Corn is a heavy feeder. To help replenish nutrients, till
husks, stalks and cobs back in and interplant legumes such
as cornfield beans; harvest the dry pods along with the
corn. Pull late tillers as they sprout and runty lower ears
before they swell.
Let ears dry on the stalk as long as you can. On the stalk
or in storage, mature corn will mold and can develop toxic
aflatoxins, most particularly from Aspergillus flavus. In
the South, and in the North if you are sure they’re dry,
crib or dry-store ears in the husk to keep out pests.
Wheat
There are two kinds of wheat. Soft wheat is traditionally a
southern crop. It lacks gluten and is best for cakes and
biscuits. Hard, red wheat is bread wheat and is grown
primarily in cooler areas.
Either kind can be planted as “winter wheat” in September
and harvested from late May in Texas to July 21 in the
North. In the far northern tier, it is better planted as
“spring wheat” between February and April and harvested in
June and July.
Sowing rates vary between two to eight pecks per acre and
doubling the rate or better is often recommended,
especially if broadcast and not raked in. (A peck is eight
quarts or one quarter of a bushel and weighs about 15
pounds.) But the thinner the sowing rate, the more tillers
(secondary stems) are produced. Yield varies more with
rainfall and temperature. A sowing rate of six pecks per
acre is a good starting point.
Unless you live in wheat-growing country, you’ll rarely
experience significant pest problems if you rotate every
year and use varieties bred to be resistant to locally
important problems. The worst disease, stem rust, is an
airborne fungus. Eliminating a secondary host, barberry
bushes, around your wheat fields can help.
Oats
The common Avena species is a fast-growing cereal grain
that is easy to grow and makes great hay and stock feed.
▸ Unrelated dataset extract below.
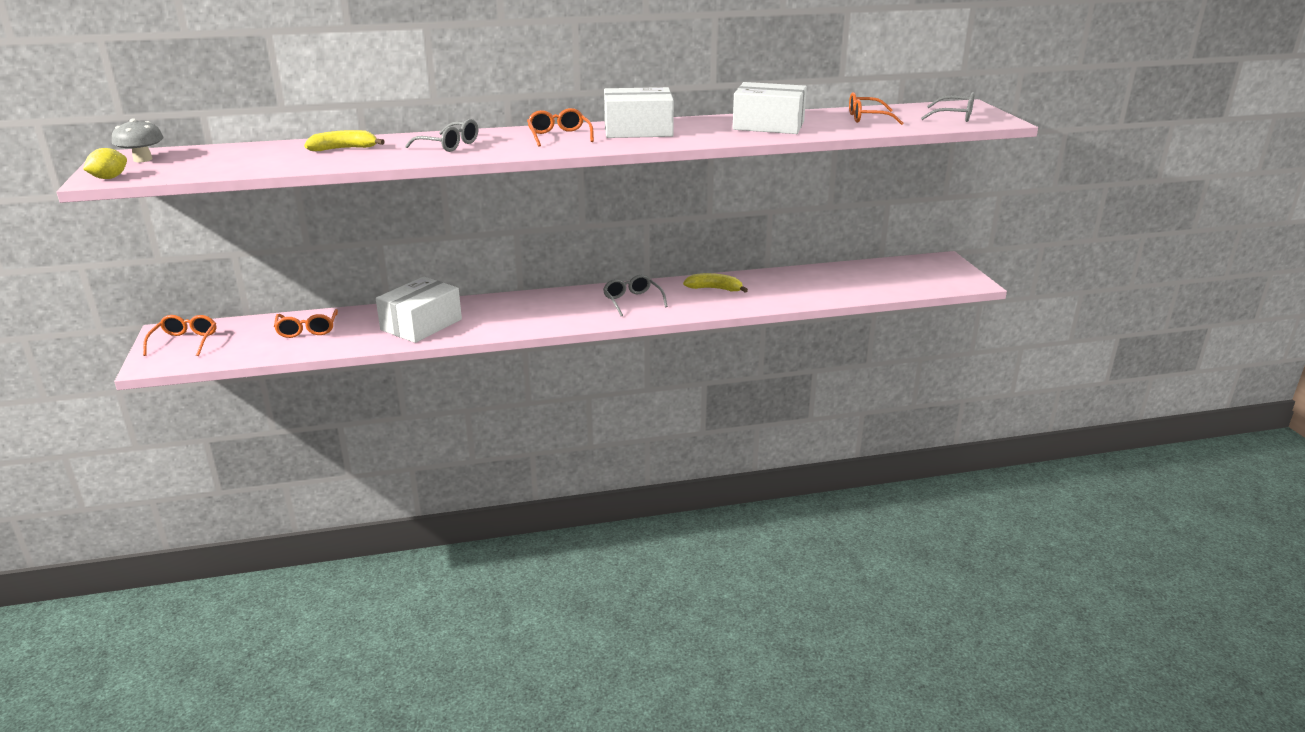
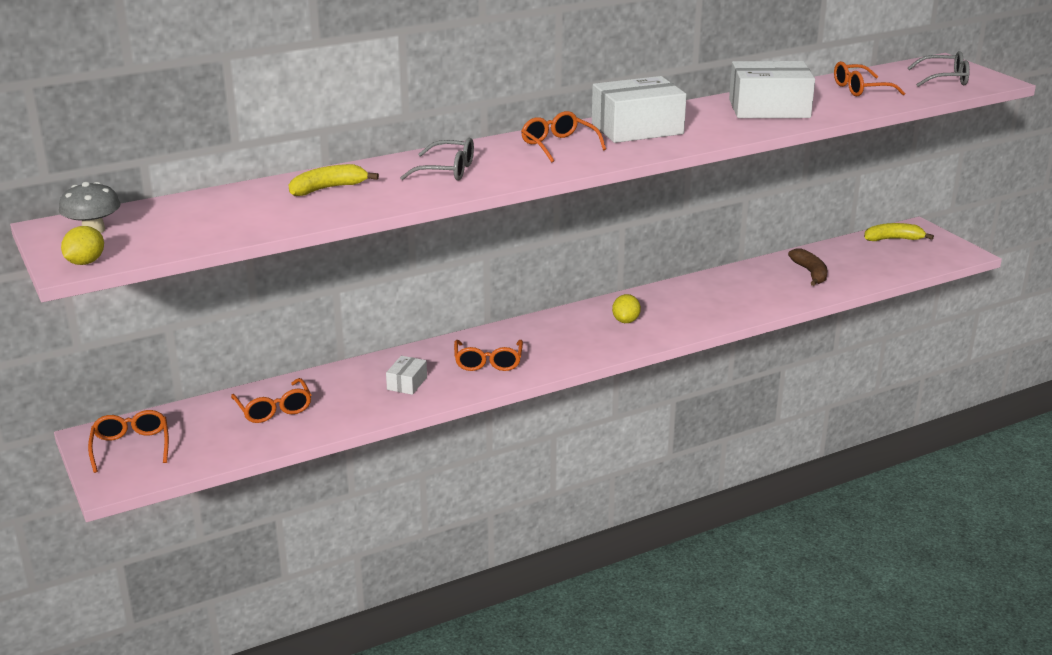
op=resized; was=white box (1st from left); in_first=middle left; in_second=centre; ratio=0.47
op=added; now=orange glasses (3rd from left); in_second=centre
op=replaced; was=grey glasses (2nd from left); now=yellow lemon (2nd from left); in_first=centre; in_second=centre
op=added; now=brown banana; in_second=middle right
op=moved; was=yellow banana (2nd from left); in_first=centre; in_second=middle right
But its hull is inedible unless you are a horse and hard to
remove without polishing, parching or parboiling. So grow
A. nuda (from Johnny’s Selected Seeds and others), which
needs threshing and winnowing like wheat, but is nearly
…well, nude. In early spring, sow 100 pounds per acre or
two to three pounds per 30′ x 30′ plot. Best in the cool
northeast quarter of the U.S. and lower southeast section
of Canada, but grows anywhere and can be fall-sown in the
South.
Rye and Triticale
Secale cereal and triticale (tri-t-cal’-ee), the more
refined cross between rye and wheat, are extremely
winter-hardy. They can be sown as late as November and
still produce a crop next summer. And they’ll tolerate less
rain, worse soil and more neglect and abuse than any other
grain. Grows so fast it is self-weeding. Plant a locally
adapted variety, at two bu/acre or four to ten pounds per
30′ x 30′ plot.
Nearly as nourishing as wheat, it has no gluten, but makes
a dark, chewy leavened peasant bread.